The event was amazing and the finish was breathtaking, but the most inspirational Boston Marathon runners didn’t even medal.
Together, Sarah Sellers, 27, and Joan Benoit Samuelson, 61, inspired female runners of young and old at the 123rd Boston Marathon on Monday. They did not medal but the two attracted the love of fans lining the streets from Hopkinton to Boylston because, unlike some of the elite runners at the front of the pack, we can relate to them. For maybe even a second we think, “I can run 26.2 miles, too.”
About 30,000 runners competed in the historic Boston race—each with their own stories that led them to the crazy number of 26.2. The men’s race saw the closest finish since 1988 as Lawrence Cherono won with a time of 2:07.57, just two seconds ahead of Lelisa Desisa. For the women, 28-year-old Ethiopian Worknesh Degefa broke from the pack five miles into the race and did not look back, ultimately finishing 42 seconds ahead of 2017 Boston winner Edna Kiplagat.
The race was not over, though. Where was Sellers? And where was Benoit Samuelson?
Sellers was the surprise runner-up of last year’s Boston Marathon, coming out of nowhere on a cold and rainy race day of miserable conditions. She did not know that she won silver until a race volunteer told her.
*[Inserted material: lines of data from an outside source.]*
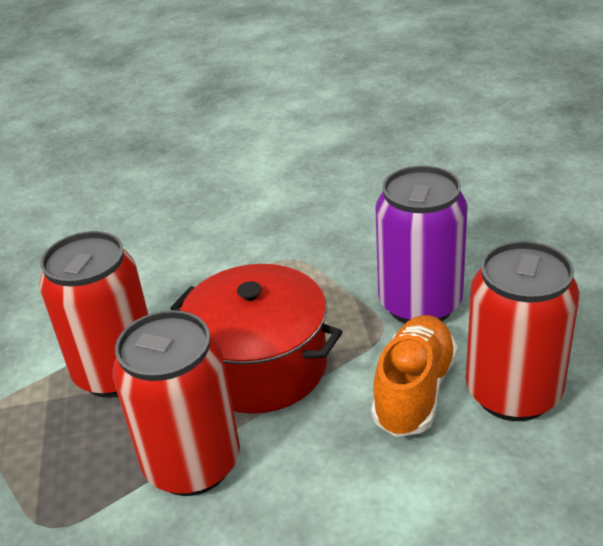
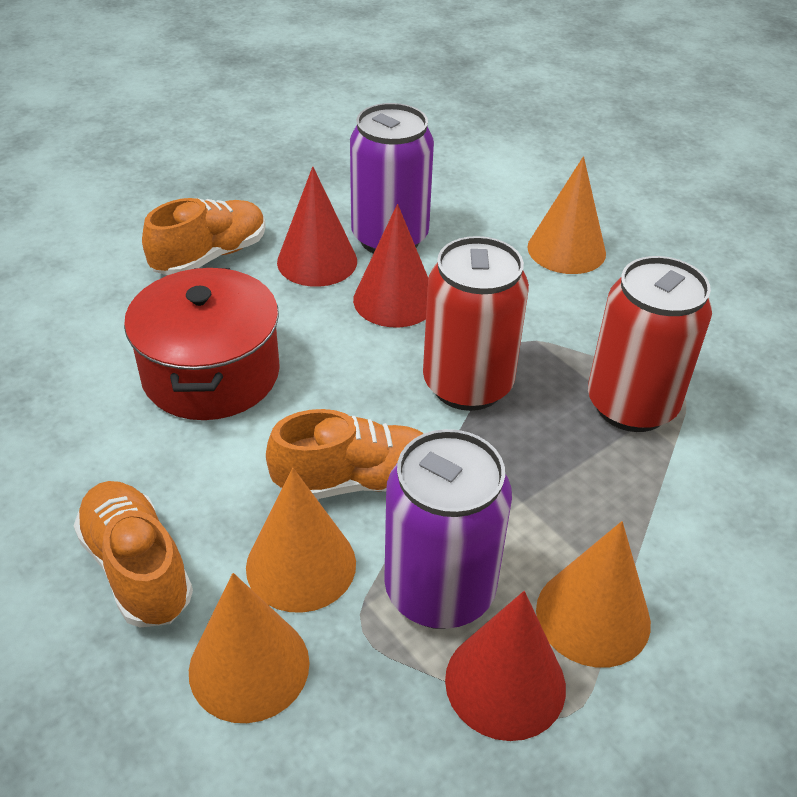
orange cone: 0 -> 4
orange shoe: 1 -> 3
purple can: 1 -> 2
red can: 3 -> 2
red cone: 0 -> 3

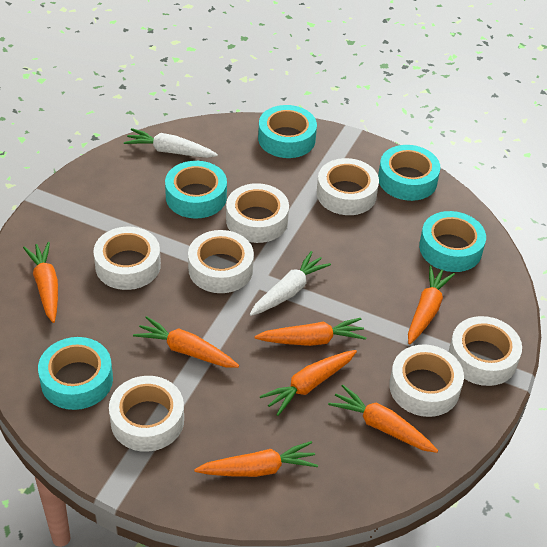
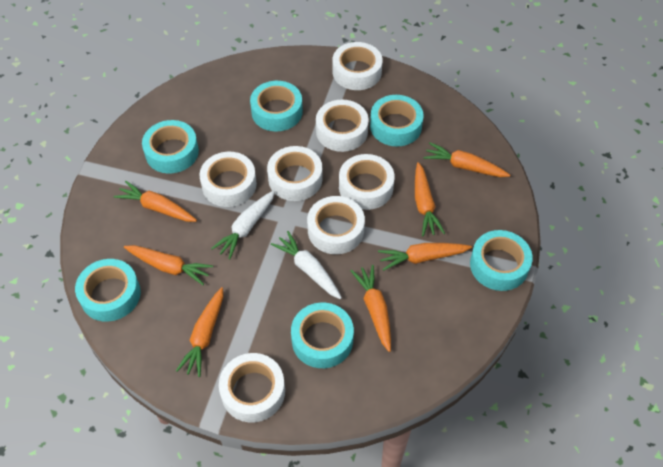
turquoise tape: 5 -> 6

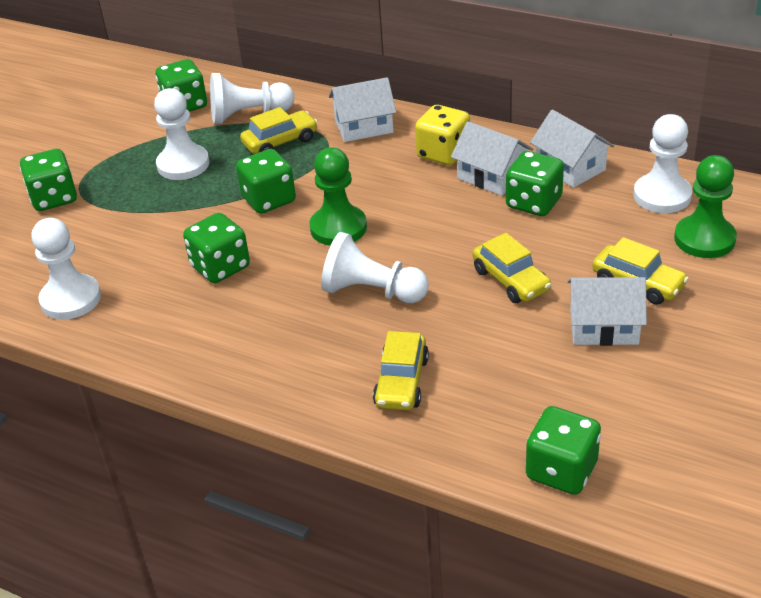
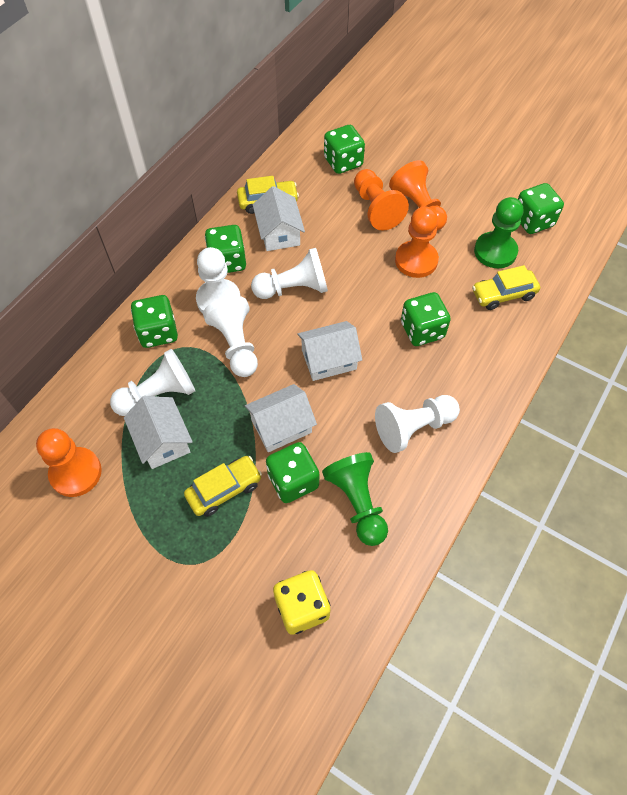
orange pawn: 0 -> 4
yellow car: 4 -> 3

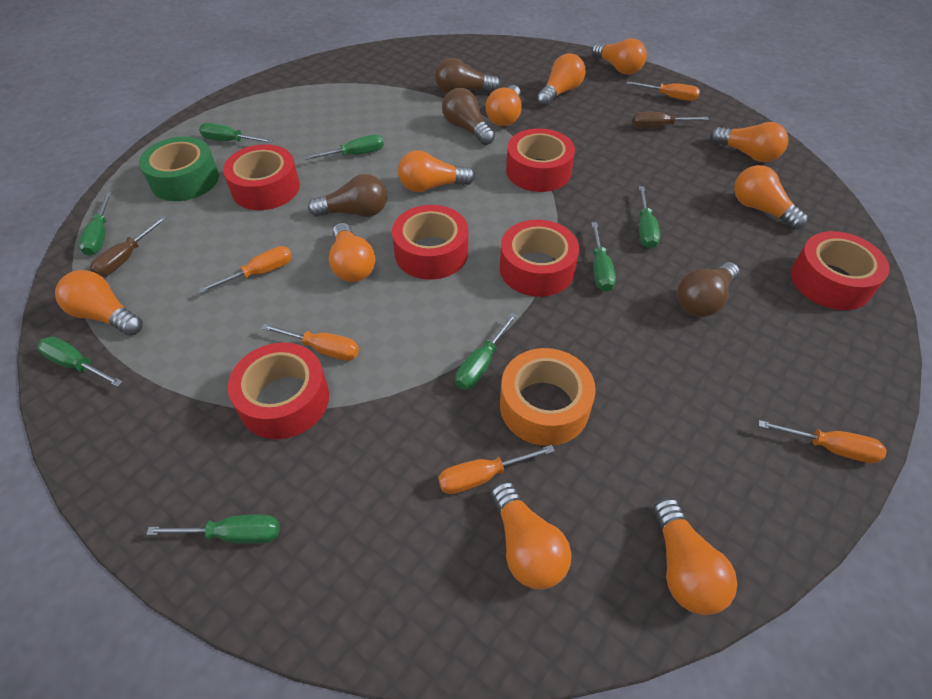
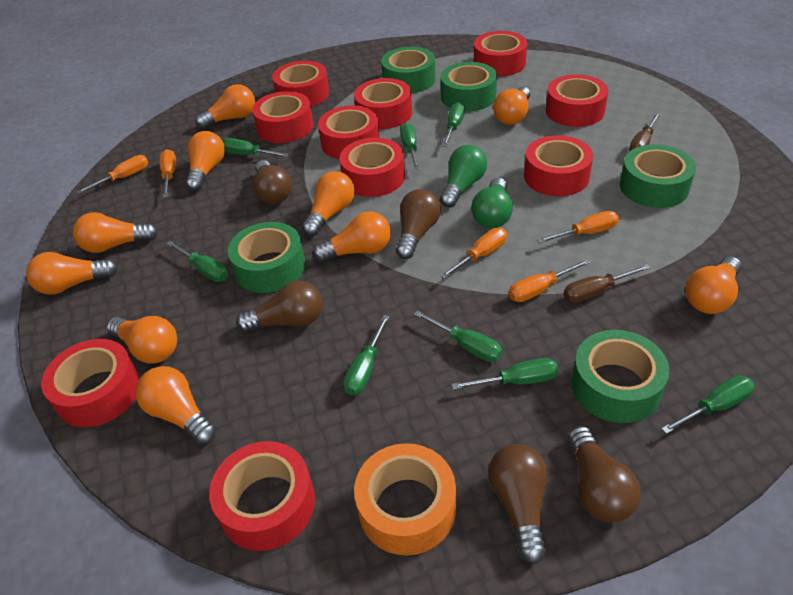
brown light bulb: 4 -> 5
green light bulb: 0 -> 2
green tape: 1 -> 5
red tape: 6 -> 10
Before that marathon, Sellers was a nurse anesthetist at a hospital in Tucson, Arizona who also happened to like running.
She has since served as an anomaly to the distance-running world—a group of crazies who typically quit their jobs in order to train. In an interview last month in New York, before running the New York City Half-Marathon, Sellers said, “If I quit my job and trained full time, I don’t see it going well. I’d be a stress case and I’d be more injury prone. When I balance the two, I think I have a better perspective.”
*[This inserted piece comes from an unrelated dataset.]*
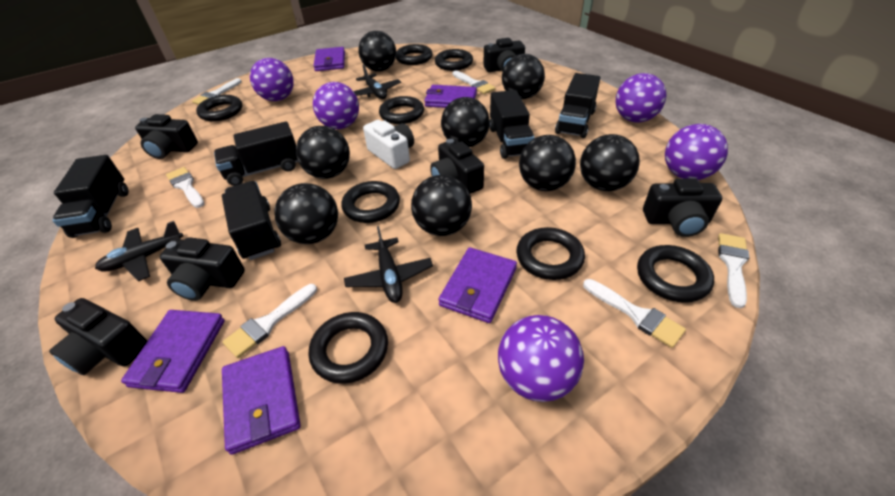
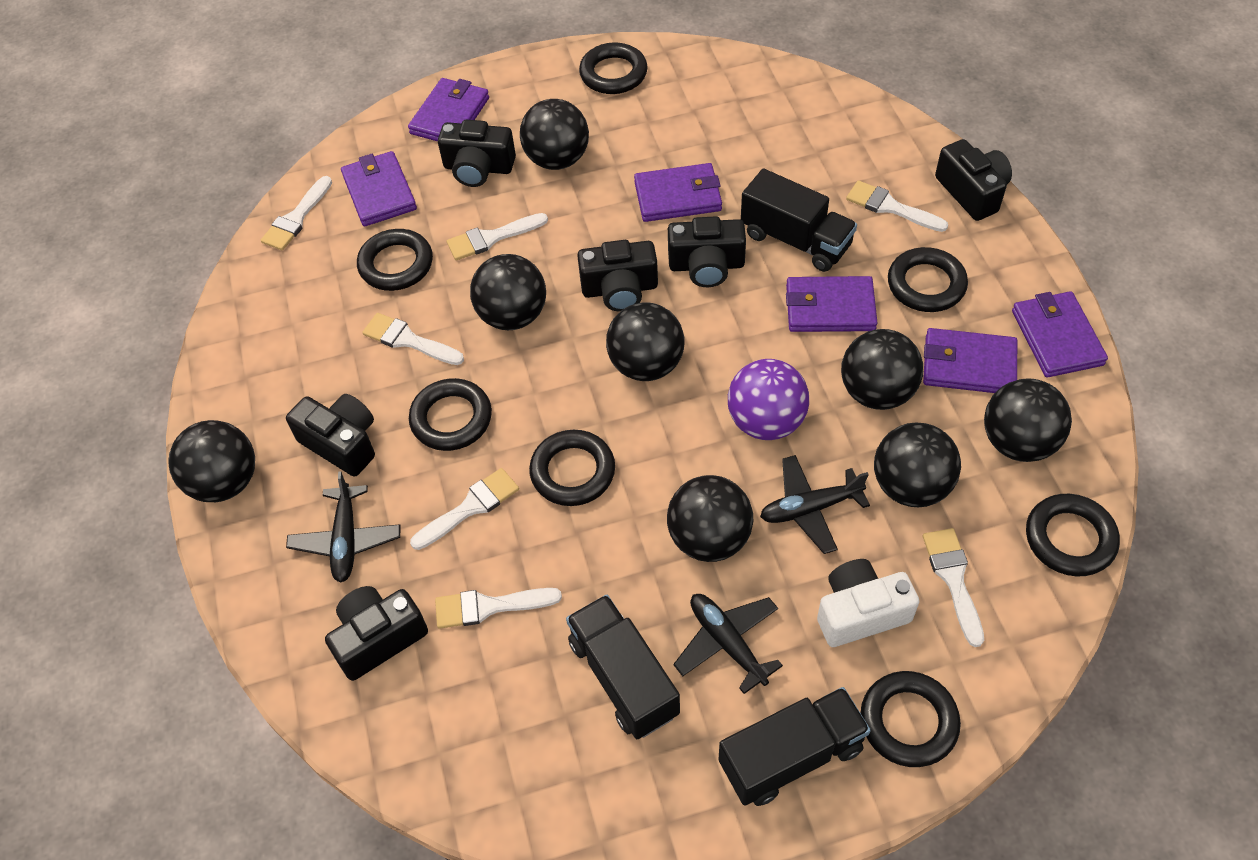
black ring: 8 -> 7
black truck: 5 -> 3
purple ball: 5 -> 1
purple wallet: 5 -> 6
white brush: 6 -> 7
Got bib? @SarahWhoSellers @lflanagan242 @scottfaubs @JordanHasay @jwardy21 #BostonMarathon pic.twitter.com/693RKenCbP
— Boston Marathon JH (@jhboston26) April 15, 2019
To all of the Type-A runners out there (which is pretty much every runner), Sellers is the perfect example of doing it all. She is proof that, at 27 years old, we can have a career and train and be good at both. Her 19th-place finish against some of the fastest runners in the world on Monday does not change that. It energizes us.
And then after we watch Sellers cross the line, we look for Benoit Samuelson who is no stranger to Boston. The two-time Boston Marathon champion said that she wanted to run within 40 minutes of her winning time 40 years ago at Boston, when she crossed the line in 2:35.15.
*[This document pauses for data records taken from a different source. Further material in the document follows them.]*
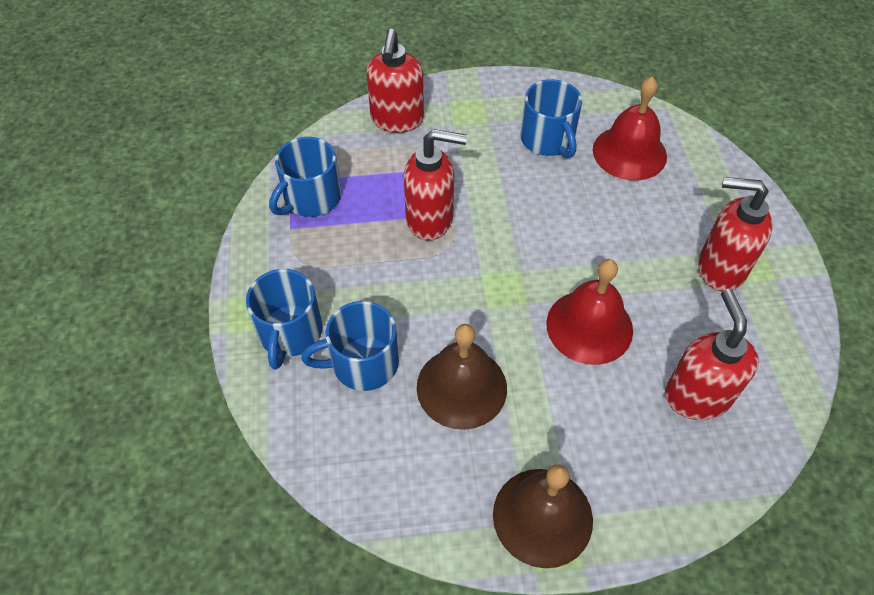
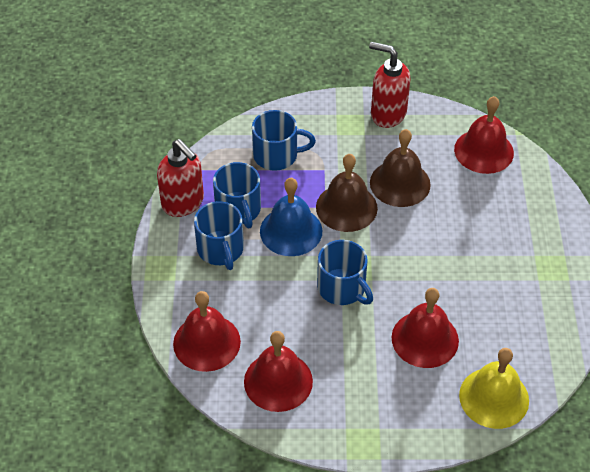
blue bell: 0 -> 1
red bell: 2 -> 4
red soap dispenser: 4 -> 2
yellow bell: 0 -> 1

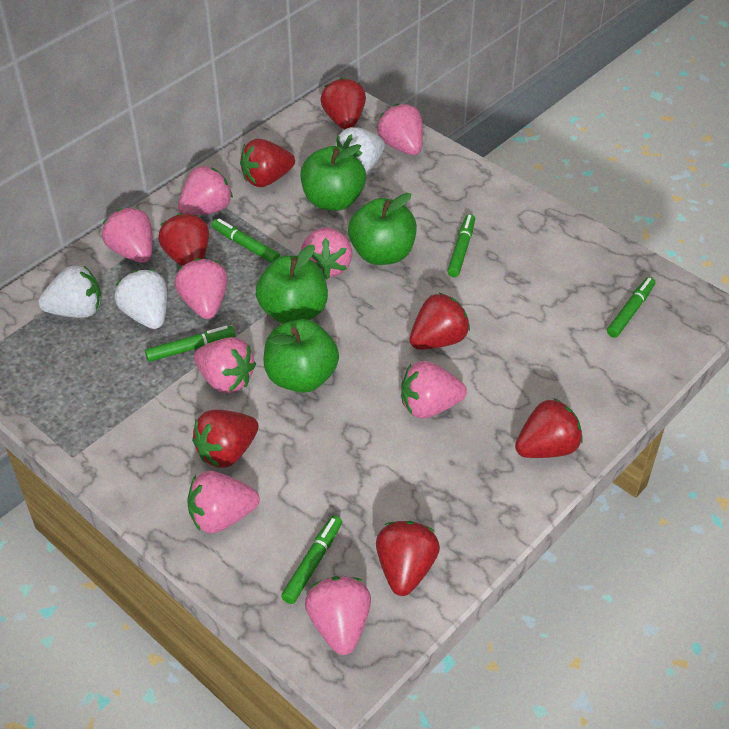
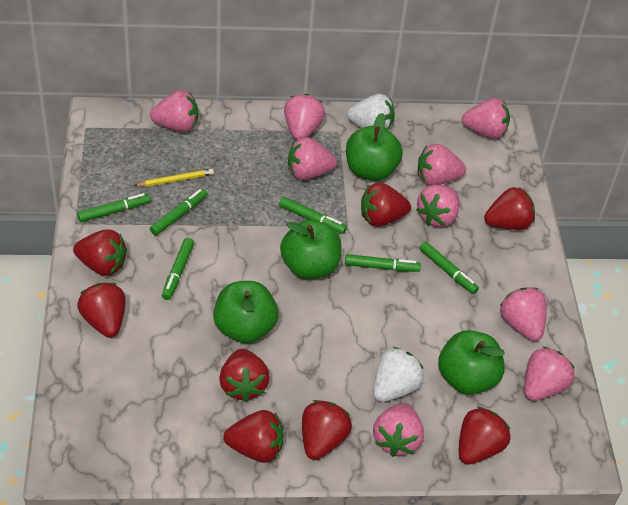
green marker: 5 -> 6
red strawberry: 7 -> 8
white strawberry: 3 -> 2
yellow pencil: 0 -> 1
But in the Bowdoin College singlet that she says she wore to honor her win in 1979 when she was 21 years old, Benoit Samuelson beat her goal and finished the race in three hours and four minutes on Monday.
“To be here, 40 years later and being able to run, let alone being able to run a marathon, I feel blessed,” Benoit Samuelson said.
Boston Marathon legend Joan Benoit Samuelson finishes the Boston Marathon 40 years after her historic win. pic.twitter.com/vCrfvS0ttp
— WBZ | CBS Boston News (@wbz) April 15, 2019
A lot has changed for Benoit Samuelson since she became the first woman to win gold at the inaugural women’s Olympic marathon at the 1984 Games in Los Angeles. Her body did not react well to fluctuating course temperatures and she pulled a calf muscle in the first half of the race. But she still finished.
Now, there are more women than ever, women like Sellers, who love to run. A recent study by the New York Times found that, in the United States, women make up 57% of finishers in races. Globally, the number of females running races has risen to 25%, compared to 7% for men.
Just like Kathrine Switzer broke the barrier for women runners as the first female to run Boston in 1967, Benoit Samuelson paved the path for Sellers, who is paving the path for the next one. The next girl who decides she’s going to go up against the toughest opponent—herself—and try to beat her on the biggest stage.
Because in the world of running at least, there are women role models every step of the way.